¿Cándidos los candidatos?
Por Karent Urízar González, publicado el 6 de junio de 2012El año pasado fuimos bombardeados por nombres y rostros que postulaban al Congreso, al Parlamento Andino y a la presidencia. Recordando ese periodo, cabe preguntarse ¿qué es un candidato? Como todos sabemos, se trata de algo tan simple como una persona que busca un puesto o –como en aquel caso– el de una responsabilidad tan compleja como la de gobernar un país entero. Fueron los antiguos romanos, como casi siempre, los primeros en tener “candidatos”, quiero decir en usar la palabra: se denominaba “candidatus” a quien se presentaba como aspirante a ocupar uno de los muchos cargos públicos, por la razón de que, en el momento de postularse, cambiaban las túnicas que vestían de manera habitual por una de color blanco, la “candida”. Estos “candidati” vestían de blanco para manifestar abiertamente la pureza y honradez esperables en los hombres públicos. ¿Se imaginan hoy a nuestros –por orden alfabético– Castañeda, Keiko, Ollanta, Toledo, etcétera vestiditos de blanco en sus campañas, mítines y debates, como niños de primera comunión? Tal vez nos habrían convencido o no, pero bueno, se verían bien, ¿no?

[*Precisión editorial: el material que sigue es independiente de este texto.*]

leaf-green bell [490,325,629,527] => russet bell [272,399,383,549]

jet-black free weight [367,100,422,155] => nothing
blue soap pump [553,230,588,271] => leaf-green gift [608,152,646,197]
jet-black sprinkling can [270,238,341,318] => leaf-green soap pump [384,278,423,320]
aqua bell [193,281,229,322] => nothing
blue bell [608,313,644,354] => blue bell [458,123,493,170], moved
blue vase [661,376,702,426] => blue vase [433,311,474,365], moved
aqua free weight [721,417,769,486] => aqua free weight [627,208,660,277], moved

De “candere”, “brillar”, han derivado también palabras como “candelabro”, “candente”, “candela”, “cándido”, “incandescente”, “incendio”… y, por supuesto, “cándido”, que ha mantenido el significado de “sinceridad, sencillez y pureza de ánimo”, aunque a veces con tono algo despectivo, o como mínimo, compasivo. Pocos consideran cándidos a los candidatos, por más que el Diccionario de la Real Academia Española (2001) registre precisamente el uso coloquial del término “candidato”, en Argentina y Uruguay como el de ‘persona cándida, que se deja engañar’. Más bien somos los electores los que, pasada la fecha de los comicios, nos preguntamos cómo hemos podido ser tan cándidos como para haber marcado eso en la cédula.

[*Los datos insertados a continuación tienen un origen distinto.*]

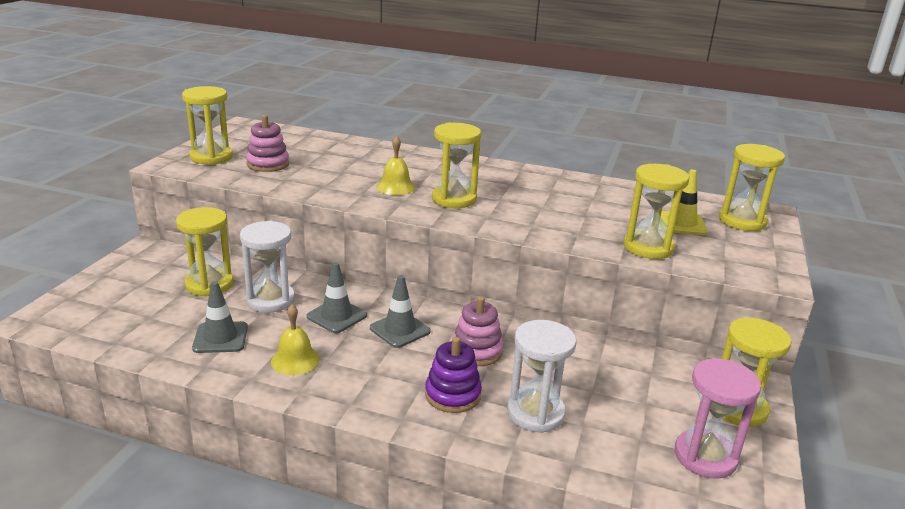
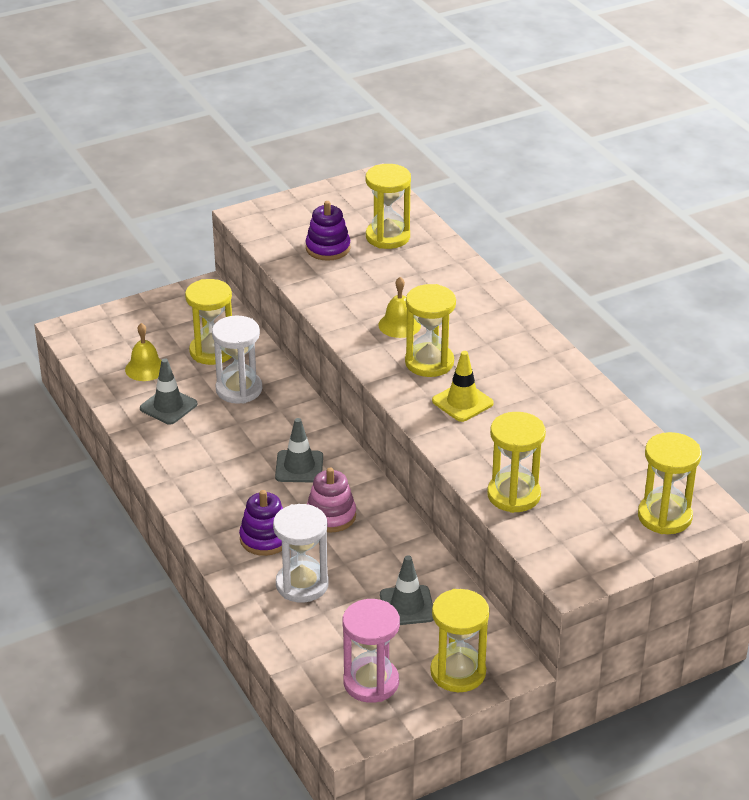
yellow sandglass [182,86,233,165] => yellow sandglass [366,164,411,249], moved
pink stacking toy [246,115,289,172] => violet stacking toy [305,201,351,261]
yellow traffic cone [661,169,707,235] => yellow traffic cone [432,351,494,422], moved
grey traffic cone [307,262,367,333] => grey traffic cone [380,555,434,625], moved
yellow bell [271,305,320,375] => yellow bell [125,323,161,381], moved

Igual que cándido y candidato, otras palabras que se prestan al juego por su parecido son “presidente” y “presidio”. No es raro en los últimos años que varios presidentes o expresidentes de diversos países hayan acabado siendo presidiarios (o expresidiarios). No debería llamarnos tanto la atención puesto que, al menos etimológicamente, “presidente” y “presidio” tienen también el mismo origen.

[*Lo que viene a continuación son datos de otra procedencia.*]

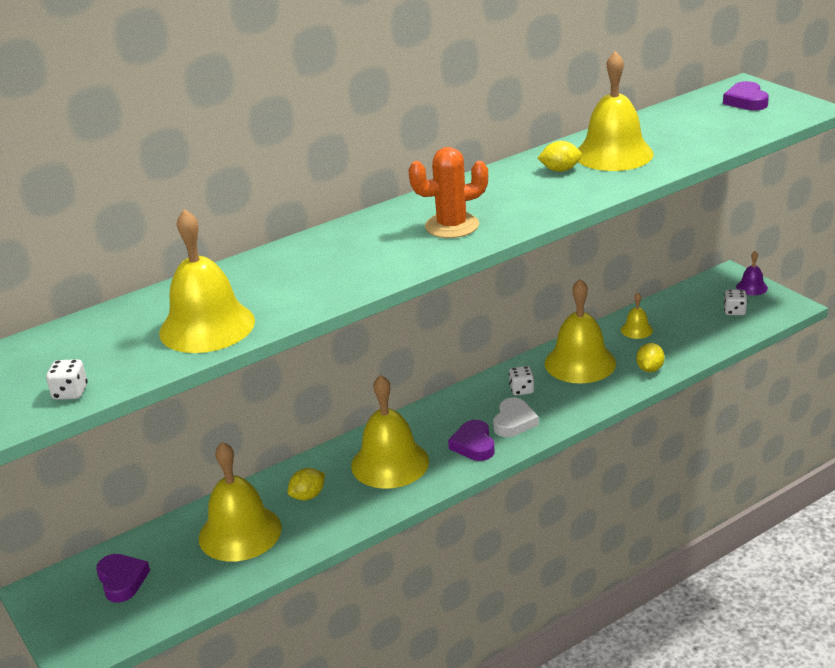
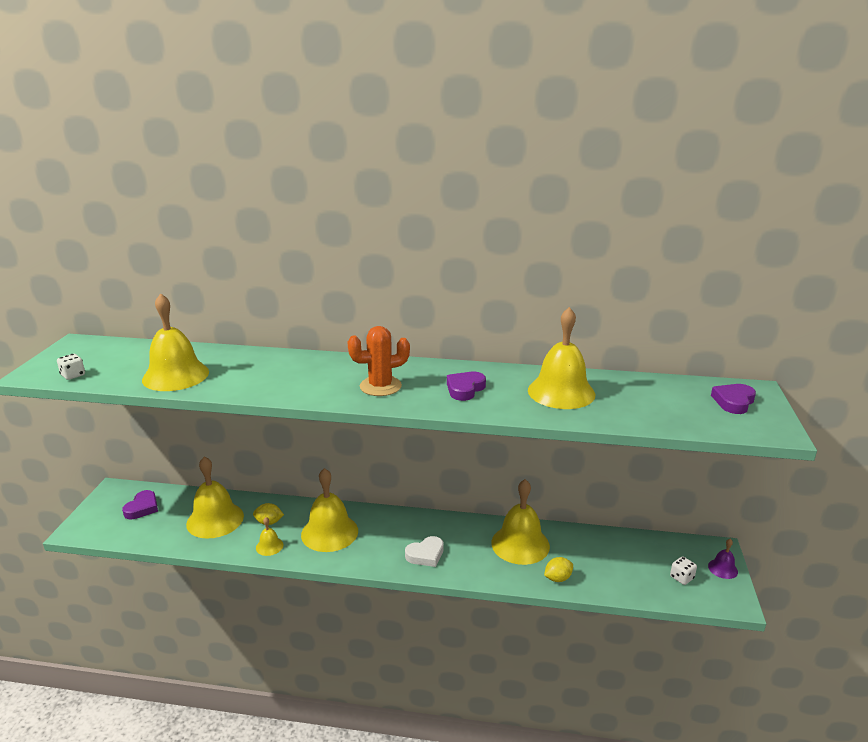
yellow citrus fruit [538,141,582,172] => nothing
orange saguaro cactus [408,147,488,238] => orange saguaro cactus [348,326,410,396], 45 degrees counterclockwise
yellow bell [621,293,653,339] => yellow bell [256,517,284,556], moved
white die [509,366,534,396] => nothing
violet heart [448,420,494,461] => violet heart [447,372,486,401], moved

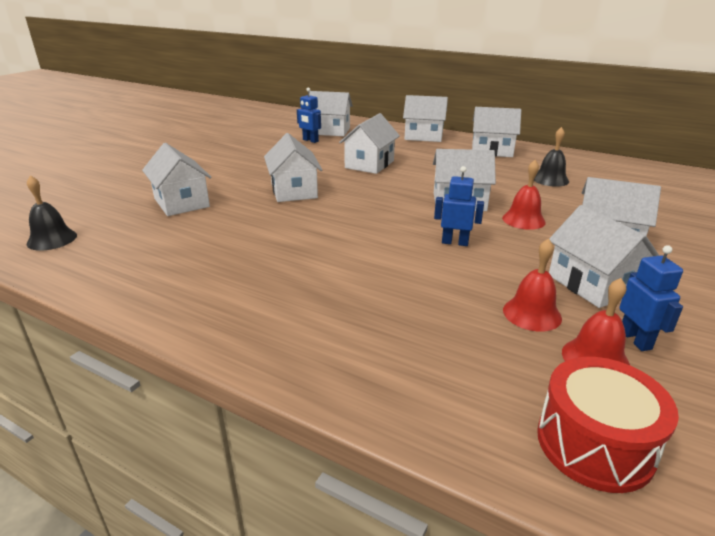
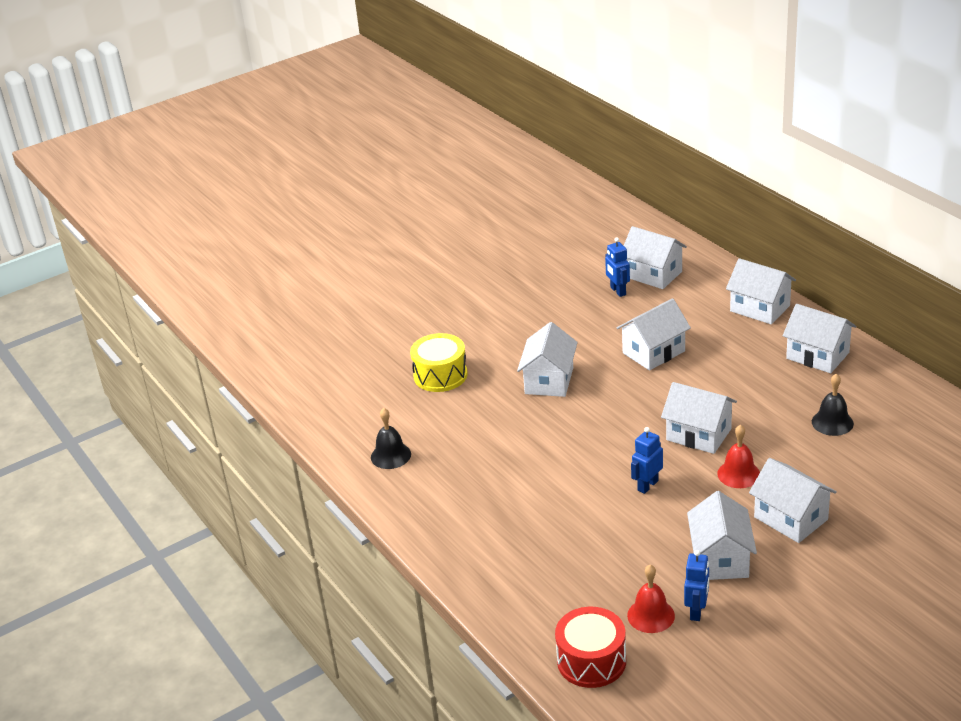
white house [142,143,212,216] => yellow drum [410,333,467,392]
blue toy robot [434,166,484,246] => blue toy robot [631,427,663,494], 90 degrees counterclockwise
jet-black bell [27,175,77,251] => jet-black bell [371,408,411,469], moved
red bell [503,238,562,332] => nothing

En efecto, la palabra latina praesidere está formada por el prefijo prae- ‘antes’, ‘delante’ y el verbo sedere ‘sentarse’, con el significado de ‘estar sentado al frente’ y también ‘estar situado al frente para proteger a los demás’, como anotaba Nebrija en su Diccionario Español Latino (1495) al ocuparse de las palabras presidir y presidente. “Praesidere” con el sentido de ‘sentarse al frente’, fue evolucionando hasta significar ‘el que se sienta al frente de una asamblea para coordinarla’, mientras que el de proteger (‘praesidium’) evolucionó hacia “presidio”. ¿Por qué? En tiempos pasados, “presidio” era la ‘guarnición de soldados que se ponía en las plazas, castillos y fortalezas para su custodia y defensa’ (DRAE, 2001), y la palabra se usó con ese significado para referirse a las guarniciones españolas en Marruecos, a menudo formadas por delincuentes condenados, razón por la que la palabra fue adquiriendo poco a poco el sentido de ‘establecimiento penitenciario’.
De modo que, al momento de depositar nuestro voto en las próximas elecciones, cándido o no, no estará mal recordar esta etimología, y dárselo a quien consideremos el mejor para ponerse al frente de toda la nación tanto para coordinarla bien como para protegerla. Tareas nada fáciles.